Carboxypeptidase E is found in brain and throughout the neuroendocrine system, including the endocrine pancreas, pituitary, and adrenal gland chromaffin cells. Within cells, carboxypeptidase E is present in the secretory granules along with its peptide substrates and products. Carboxypeptidase E is a glycoprotein that exists in both membrane-associated and soluble forms. The membrane-binding is due to an amphiphilic α-helix within the C-terminal region of the protein.

== Species distribution ==

Carboxypeptidase E is found in all species of vertebrates that have been examined, and is also present in many other organisms that have been studied (nematode, sea slug). Carboxypeptidase E is not found in the fruit fly (Drosophila), and another enzyme (presumably carboxypeptidase D) fills in for carboxypeptidase E in this organism. In humans, CPE is encoded by the CPE gene.

== Function ==

Carboxypeptidase E functions in the production of nearly all neuropeptides and peptide hormones. The enzyme acts as an exopeptidase to activate neuropeptides. It does that by cleaving off basic C-terminal amino acids, producing the active form of the peptide. Products of carboxypeptidase E include insulin, the enkephalins, vasopressin, oxytocin, and most other neuroendocrine peptide hormones and neuropeptides.

It has been proposed that membrane-associated carboxypeptidase E acts as a sorting signal for regulated secretory proteins in the trans-Golgi network of the pituitary and in secretory granules; regulated secretory proteins are mostly hormones and neuropeptides. However, this role for carboxypeptidase E remains controversial, and evidence shows that this enzyme is not necessary for the sorting of regulated secretory proteins.

== Clinical significance ==

Mice with mutant carboxypeptidase E, Cpe^{fat}, display endocrine disorders like obesity and infertility. In some strains of mice, the fat mutation also causes hyperproinsulinemia in adult male mice, but this is not found in all strains of mice. The obesity and infertility in the Cpe^{fat} mice develop with age; young mice (<8 weeks of age) are fertile and have normal body weight. Peptide processing in Cpe^{fat} mice is impaired, with a large accumulation of peptides with C-terminal lysine and/or arginine extensions. Levels of the mature forms of peptides are generally reduced in these mice, but not eliminated. It is thought that a related enzyme (carboxypeptidase D) also contributes to neuropeptide processing and gives rise to the mature peptides in the Cpe^{fat} mice.

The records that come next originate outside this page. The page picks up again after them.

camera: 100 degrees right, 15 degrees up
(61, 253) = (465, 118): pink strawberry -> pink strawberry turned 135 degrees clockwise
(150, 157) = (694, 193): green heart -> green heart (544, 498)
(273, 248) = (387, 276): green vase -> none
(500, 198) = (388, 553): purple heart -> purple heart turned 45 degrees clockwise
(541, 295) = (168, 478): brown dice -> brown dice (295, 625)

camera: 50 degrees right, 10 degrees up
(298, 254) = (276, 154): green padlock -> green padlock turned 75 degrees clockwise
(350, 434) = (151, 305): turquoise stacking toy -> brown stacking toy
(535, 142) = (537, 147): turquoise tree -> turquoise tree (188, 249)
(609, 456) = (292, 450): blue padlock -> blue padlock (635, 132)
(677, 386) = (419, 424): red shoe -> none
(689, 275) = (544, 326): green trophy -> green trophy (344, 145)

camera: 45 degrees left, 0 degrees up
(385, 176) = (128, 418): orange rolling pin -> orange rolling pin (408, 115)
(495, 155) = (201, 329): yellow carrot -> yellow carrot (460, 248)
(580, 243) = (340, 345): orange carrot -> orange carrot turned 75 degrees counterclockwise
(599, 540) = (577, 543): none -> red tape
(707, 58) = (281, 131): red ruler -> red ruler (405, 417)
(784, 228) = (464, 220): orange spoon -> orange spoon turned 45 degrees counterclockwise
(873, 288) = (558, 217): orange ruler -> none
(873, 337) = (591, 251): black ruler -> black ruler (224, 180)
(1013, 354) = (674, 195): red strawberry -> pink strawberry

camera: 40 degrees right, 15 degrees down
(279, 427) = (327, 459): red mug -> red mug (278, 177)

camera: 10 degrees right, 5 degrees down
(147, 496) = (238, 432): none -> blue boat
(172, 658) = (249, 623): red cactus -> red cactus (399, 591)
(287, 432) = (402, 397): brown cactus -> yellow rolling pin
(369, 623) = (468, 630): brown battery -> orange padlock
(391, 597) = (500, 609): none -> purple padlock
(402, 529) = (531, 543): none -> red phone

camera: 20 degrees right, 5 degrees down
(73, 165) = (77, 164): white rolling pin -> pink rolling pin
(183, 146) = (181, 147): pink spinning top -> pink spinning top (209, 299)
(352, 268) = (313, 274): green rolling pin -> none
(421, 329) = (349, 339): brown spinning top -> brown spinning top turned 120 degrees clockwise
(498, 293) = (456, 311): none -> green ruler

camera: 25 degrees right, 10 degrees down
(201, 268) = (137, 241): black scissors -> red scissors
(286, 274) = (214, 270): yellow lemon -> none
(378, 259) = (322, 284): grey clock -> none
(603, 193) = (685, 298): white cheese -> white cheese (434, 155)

Mutations in the CPE gene are not common within the human population, but have been identified. One patient with extreme obesity (Body Mass Index >50) was found to have a mutation that deleted nearly the entire CPE gene. This patient had intellectual disability (inability to read or write) and had abnormal glucose homeostasis, similar to mice lacking CPE activity.

In obesity, high levels of circulating free fatty acids have been reported to cause a decrease in the amount of carboxypeptidase E protein in pancreatic beta-cells, leading to beta-cell dysfunction (hyperproinsulinemia) and increased beta-cell apoptosis (via an increase in ER stress). However, because CPE is not a rate-limiting enzyme for the production of most neuropeptides and peptide hormones, it is not clear how relatively modest decreases in CPE activity can cause physiological effects.